• **What you are asked to do**
Beginning at whichever line contains "part: (572, 1389) -> (521, 1472), size x0.71", reproduce each line of the records below word for word, ending with the last, and add nothing.

[Data excerpts]
_ _ _ _
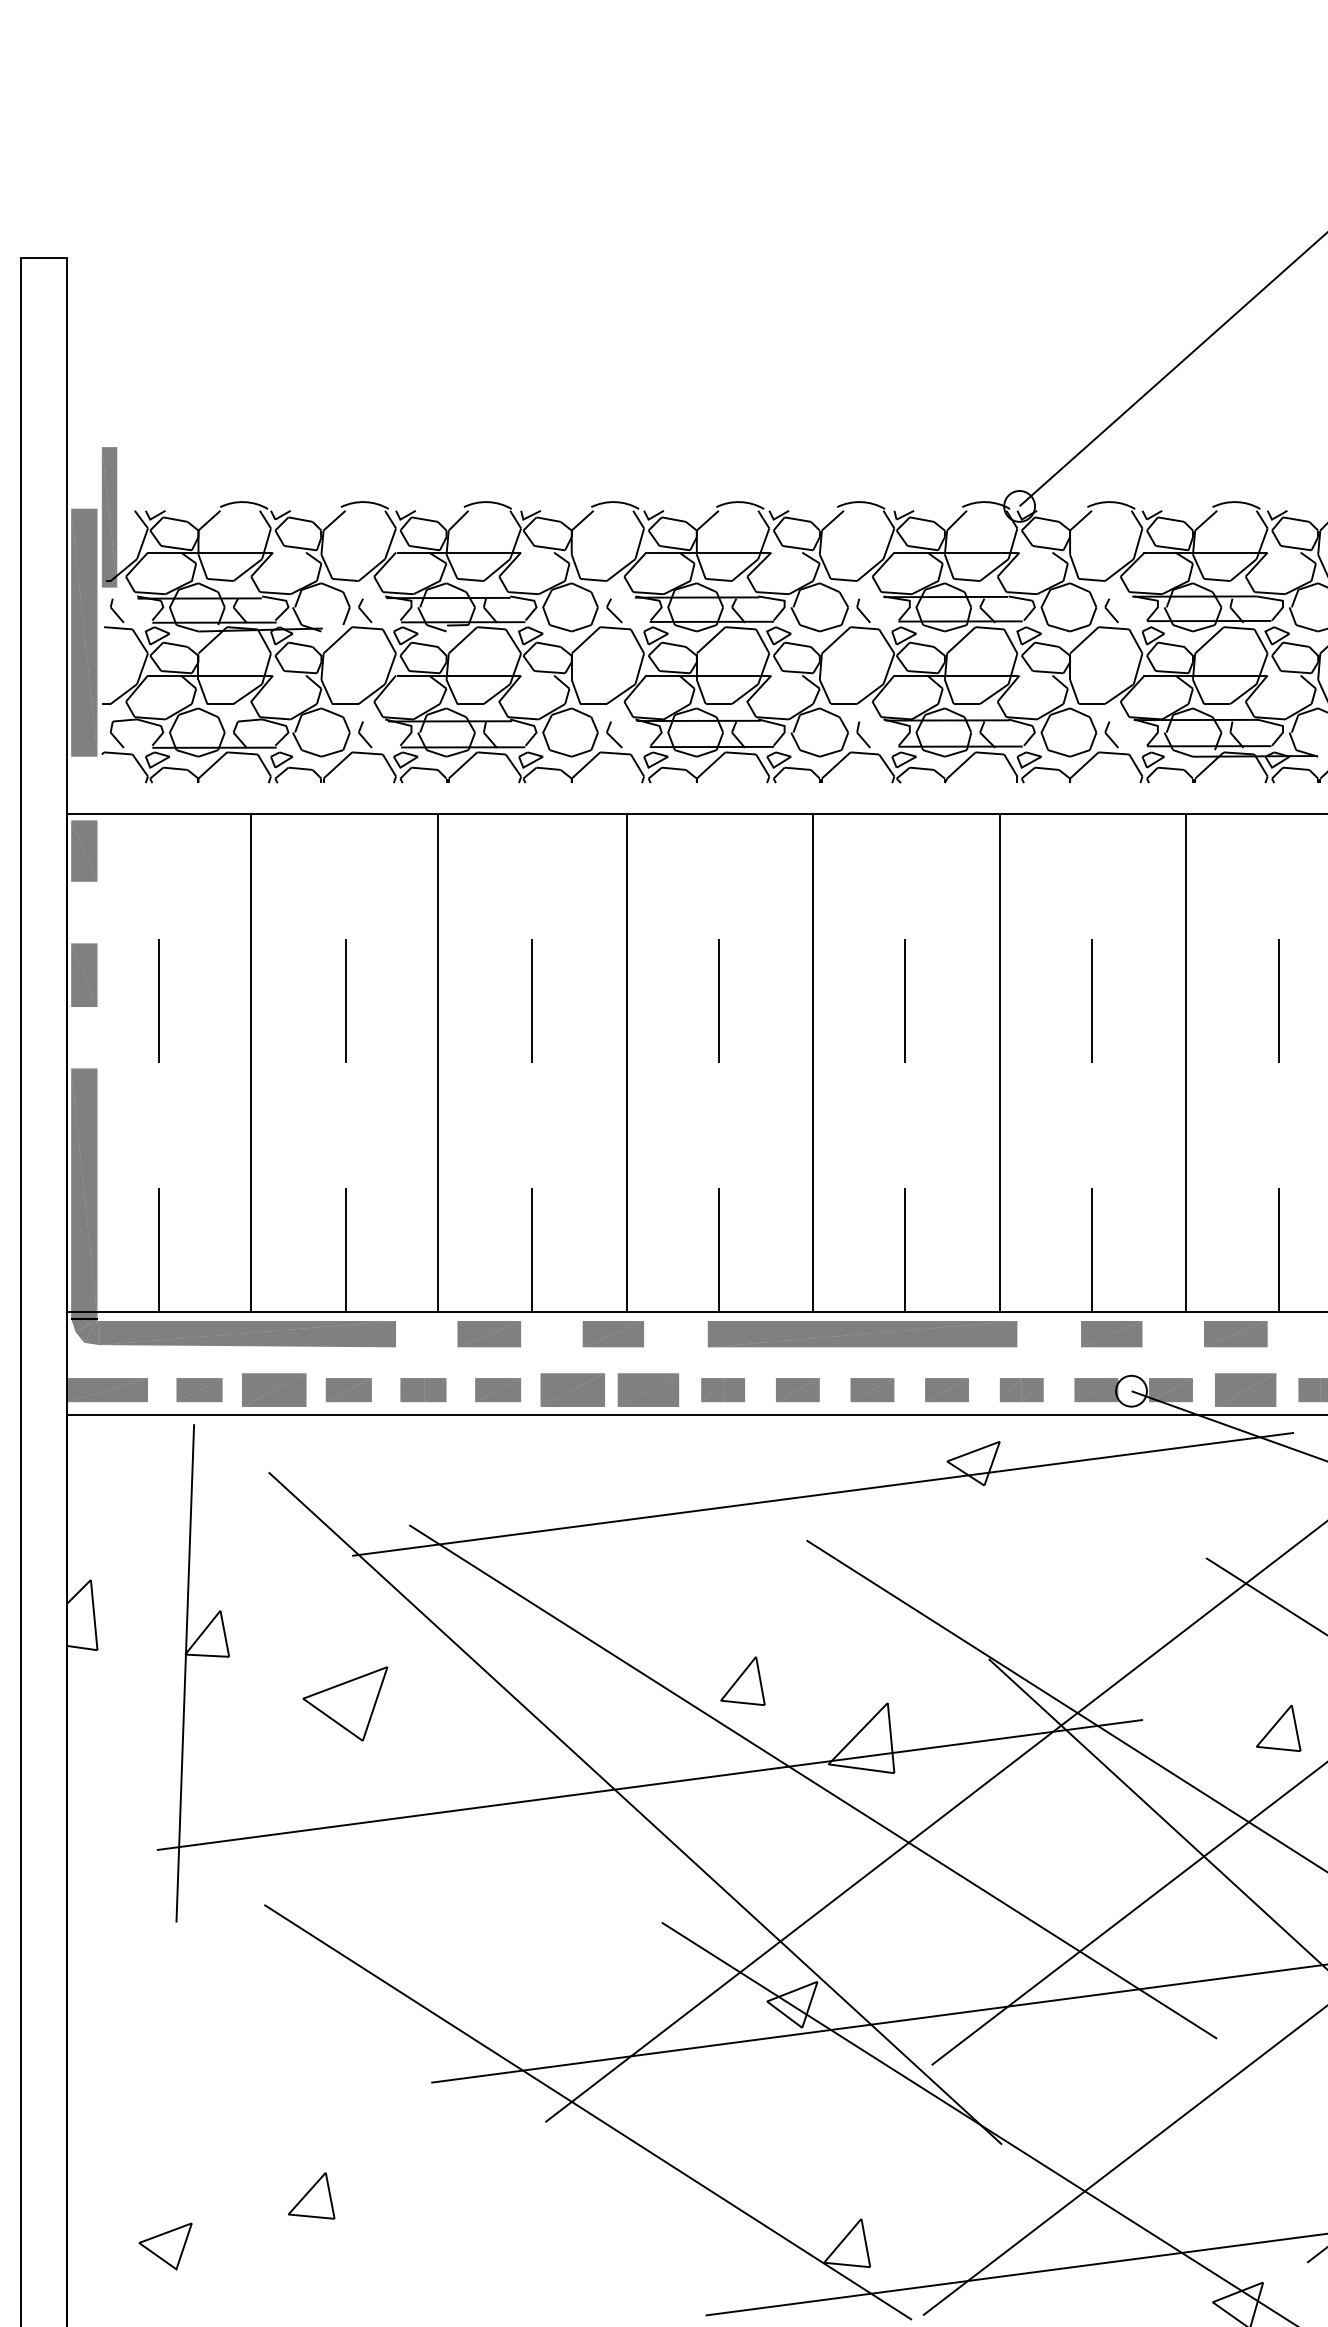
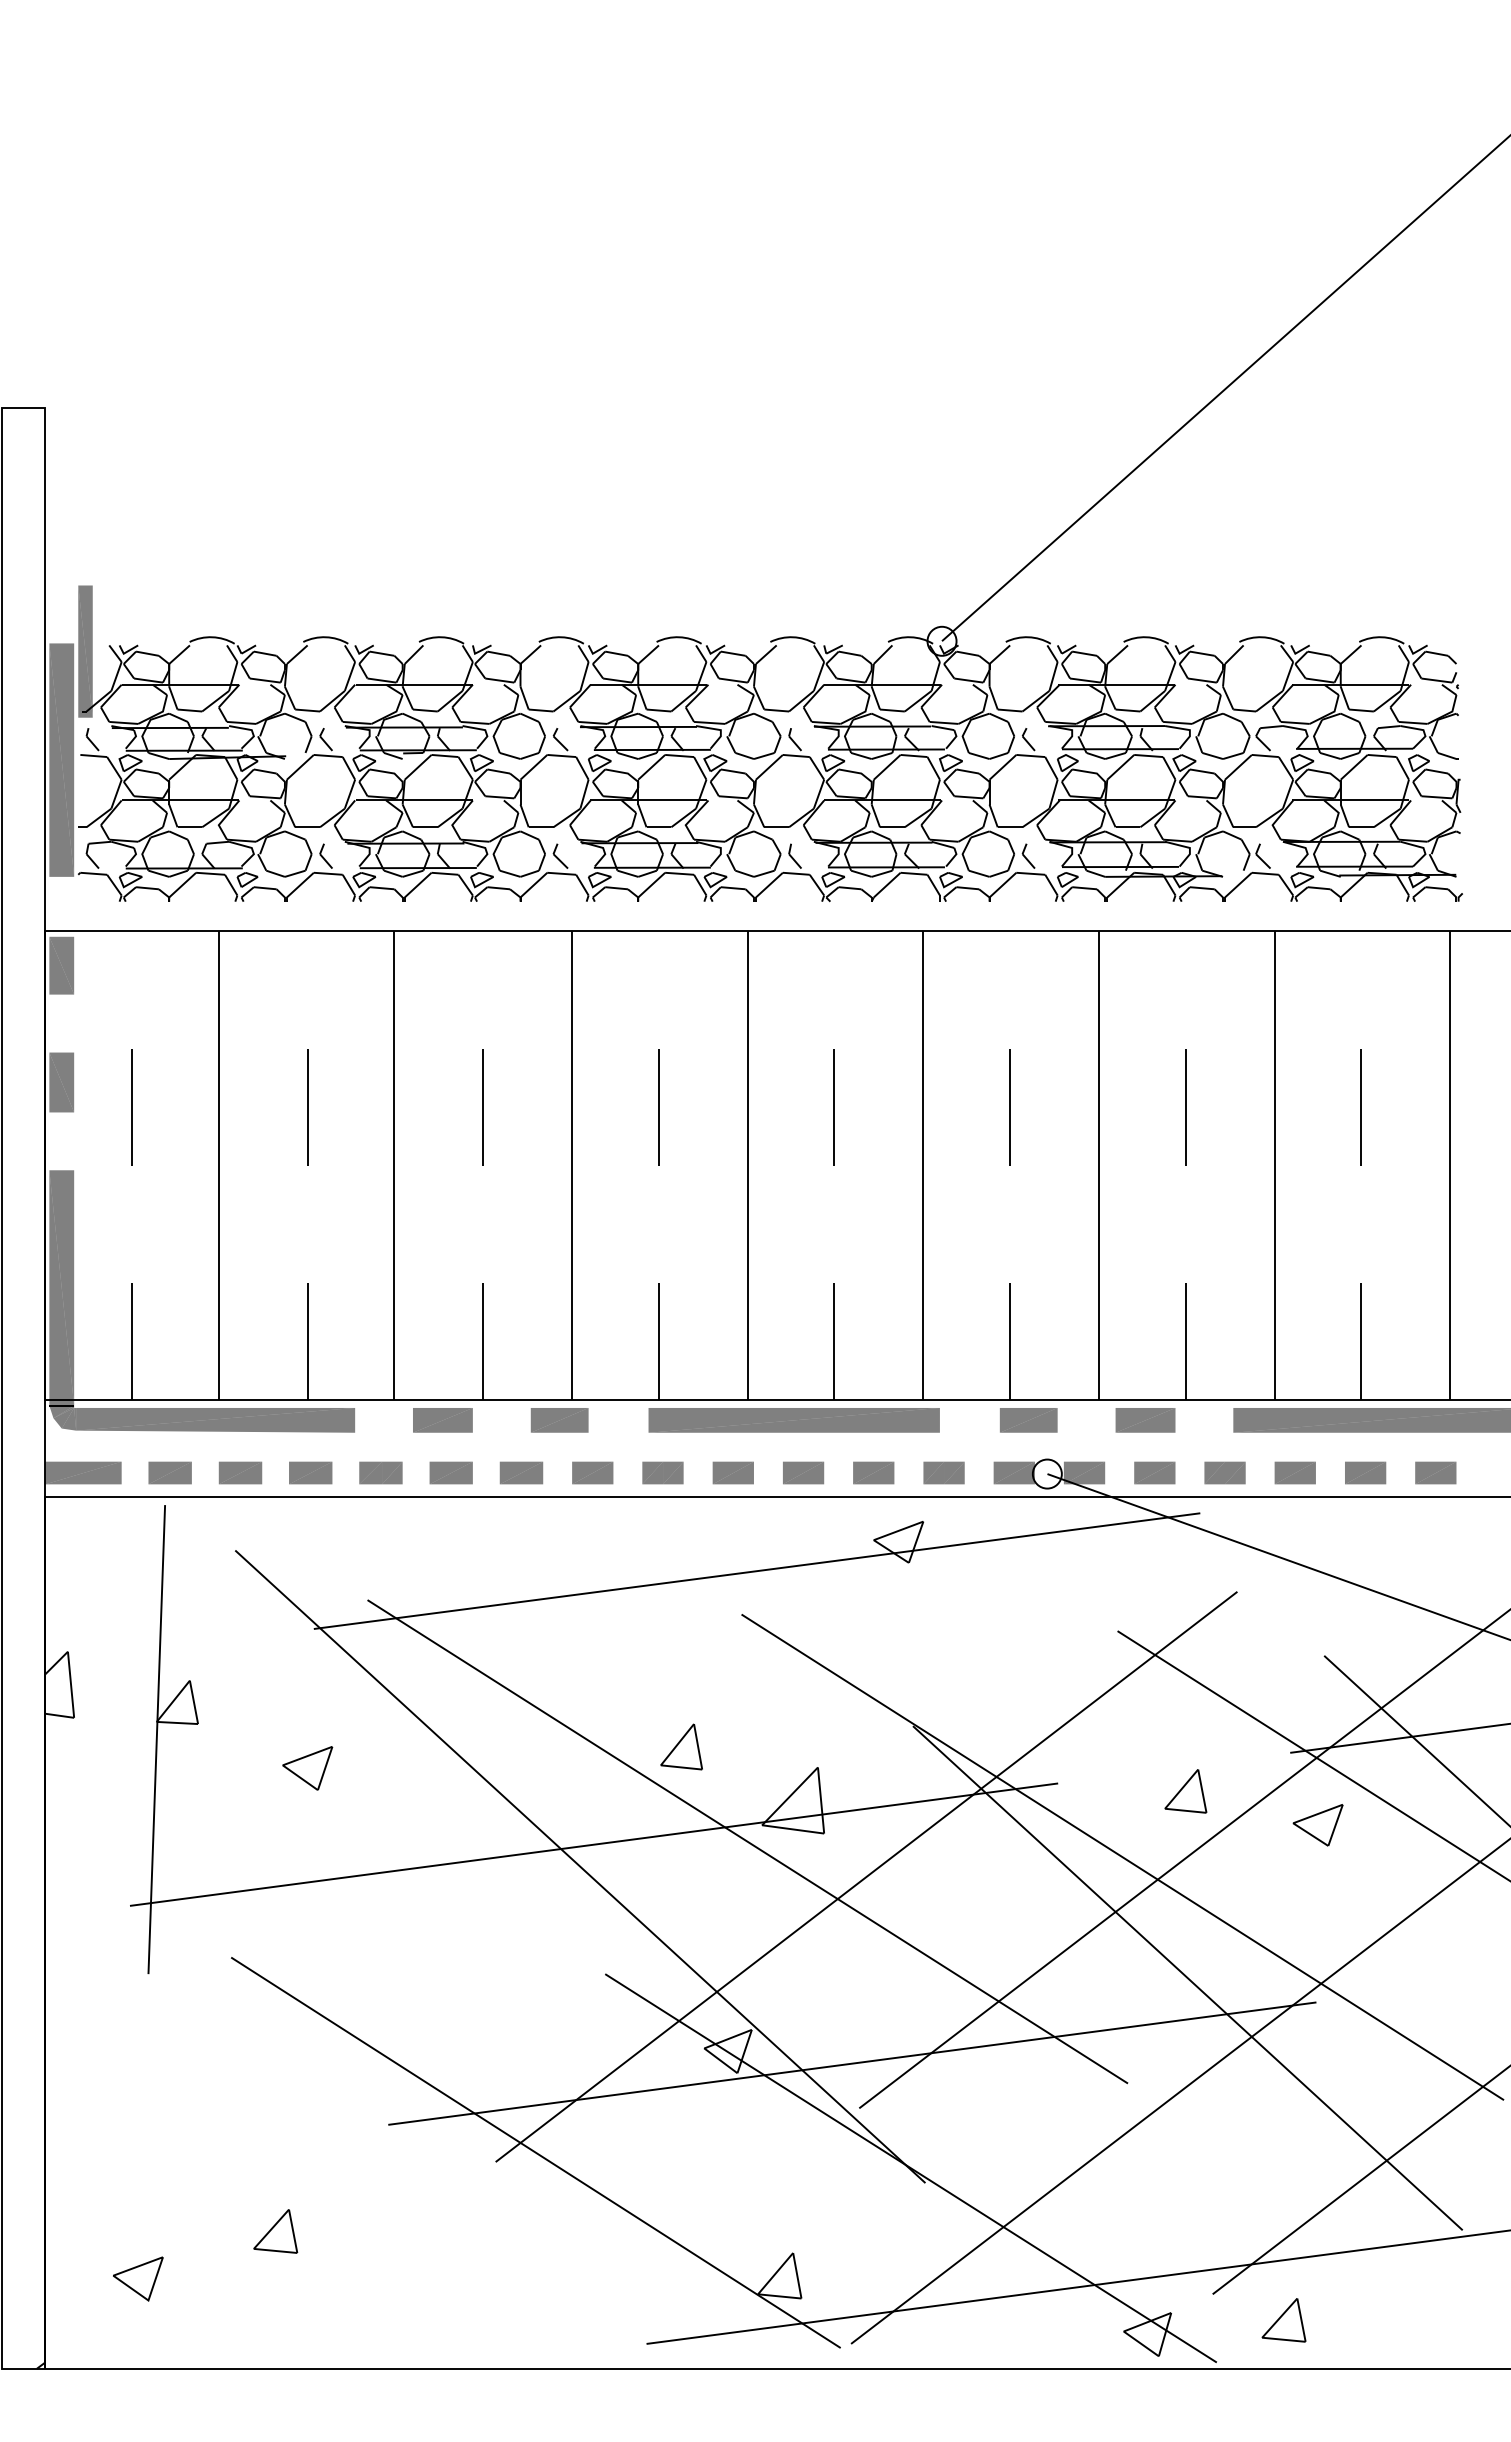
part: (274, 1389) -> (240, 1472), size x0.71
part: (572, 1389) -> (521, 1472), size x0.71
part: (648, 1389) -> (592, 1472), size x0.71
part: (1245, 1389) -> (1154, 1472), size x0.71
part: (345, 1704) -> (307, 1768), size x0.62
_ _ _ _
• **Exercise response**
part: (572, 1389) -> (521, 1472), size x0.71
part: (648, 1389) -> (592, 1472), size x0.71
part: (1245, 1389) -> (1154, 1472), size x0.71
part: (345, 1704) -> (307, 1768), size x0.62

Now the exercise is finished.